Pytorch Modules for XGBoost and LightGBM

Introduction

XGBoost and LightGBM are industry-standard gradient boosting packages used to solve tabular data machine learning problems. Users of these packages wishing to define custom loss functions, novel architectures, or other advanced modeling scenarios, however, may face substantial difficulty due to potentially complex gradient and Hessian calculations required by both XGBoost and LightGBM. GBNet provides PyTorch Modules wrapping XGBoost and LightGBM so that users can construct and fit nearly arbitrary model architectures involving XGBoost or LightGBM without requiring users to provide gradient and Hessian calculations. PyTorch's autograd system calculates derivative information automatically; GBNet orchestrates delivery of that information back to the boosting algorithms. GBNet, by linking XGBoost and LightGBM to PyTorch, expands the set of applications for gradient boosting models.

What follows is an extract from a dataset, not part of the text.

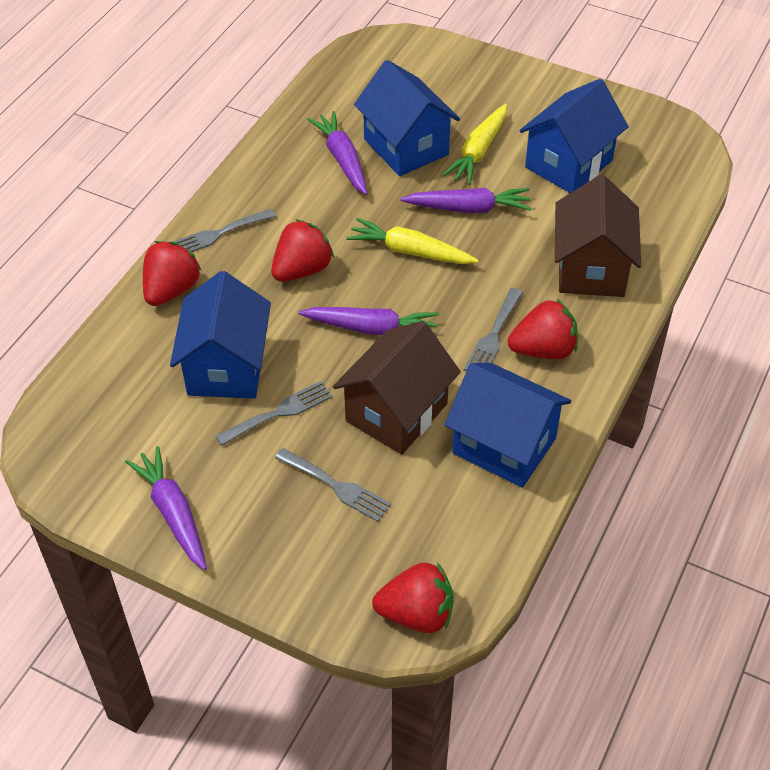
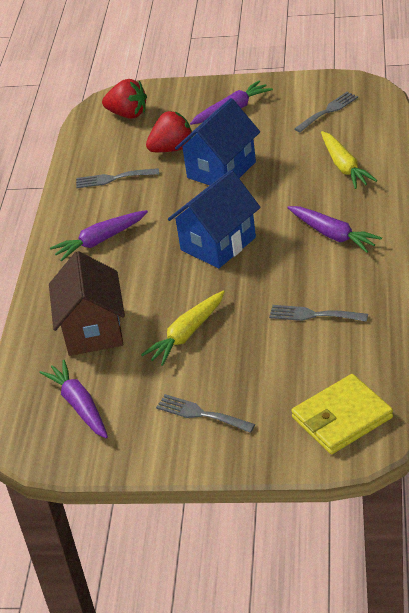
blue house: 4 -> 2
brown house: 2 -> 1
red strawberry: 4 -> 2
yellow wallet: 0 -> 1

There are two main components of gbnet:

(1) gbnet.xgbmodule, gbnet.lgbmodule and gbnet.gblinear provide the Pytorch Modules that allow fitting of XGBoost, LightGBM and Boosted Linear models using Pytorch's computational network and differentiation capabilities.
- For example, if $F(X)$ is the output of an XGBoost model, you can use Pytorch to define the loss function, $L(y, F(X))$. Pytorch handles the gradients of $L$ so, as a user, you only specify the loss function.
- You can also fit two (or more) boosted models together with Pytorch-supported parametric components. For instance, a recommendation prediction might look like this: $\sigma(F(user) \times G(item))$ where both $F$ and $G$ are separate boosting models producing embeddings of users and items respectively. gbnet makes defining and fitting such a model almost as easy as using Pytorch itself.
(2) gbnet.models provides specific example estimators that accomplish things that were not previously possible using only XGBoost or LightGBM. Current models:
- Forecast is a forecasting model similar in execution to Metas' Prophet algorithm. In the settings we tested, gbnet.models.forecasting.Forecast beats the performance of Meta's Prophet algorithm (see the forecasting PR for a comparison).
- GBOrd is Ordinal Regression using GBMs (both XGBoost and LightGBM supported). The complex loss function (with fitable parameters) is specified in PyTorch and put on top of either XGBModule or LGBModule.
- HazardSurvivalModel integrates gradient-boosted hazards over continuous time, supporting both static and longitudinal covariates through a hazard integrator backbone.
- BetaSurvivalModel is a discrete-time survival analysis model using Beta distributions with gradient boosting.
- ThetaSurvivalModel is a discrete-time survival model that parameterizes a geometric distribution via a parameter theta that is the output of a a GBM.
- Other models with plans to be integrated are more advanced survival analysis and NLP applications.

Install and Docs

pip install gbnet

Troubleshooting and dependencies

Use of virtual environments/conda is best practice when installing GBNet. GBNet requires XGBoost, LightGBM and PyTorch as key dependencies and may use these packages simultaneously. Each of these packages rely on OpenMP implementations for parallelization. Conflicts in the OpenMP implementations will throw warnings and may produce slow or incorrect outputs. Prior to installing these python dependencies, it is best to ensure each of these dependencies point to a single OpenMP implementation. Apple Silicon users may prefer to install libomp via brew prior to the python package dependency installations (see, for example, build notes for XGBoost for additional details).

Docs

https://gbnet.readthedocs.io/

Pytorch Modules

There are currently three Pytorch Modules in gbnet: lgbmodule.LGBModule, xgbmodule.XGBModule and gblinear.GBLinear. These create the interface between PyTorch and the boosting algorithms. LightGBM and XGBoost are wrapped in LGBModule and XGBModule respectively. GBLinear is a linear layer that is trained with boosting (rather than gradient descent) -- for some applications it trains much faster than gradient descent (see this PR for details).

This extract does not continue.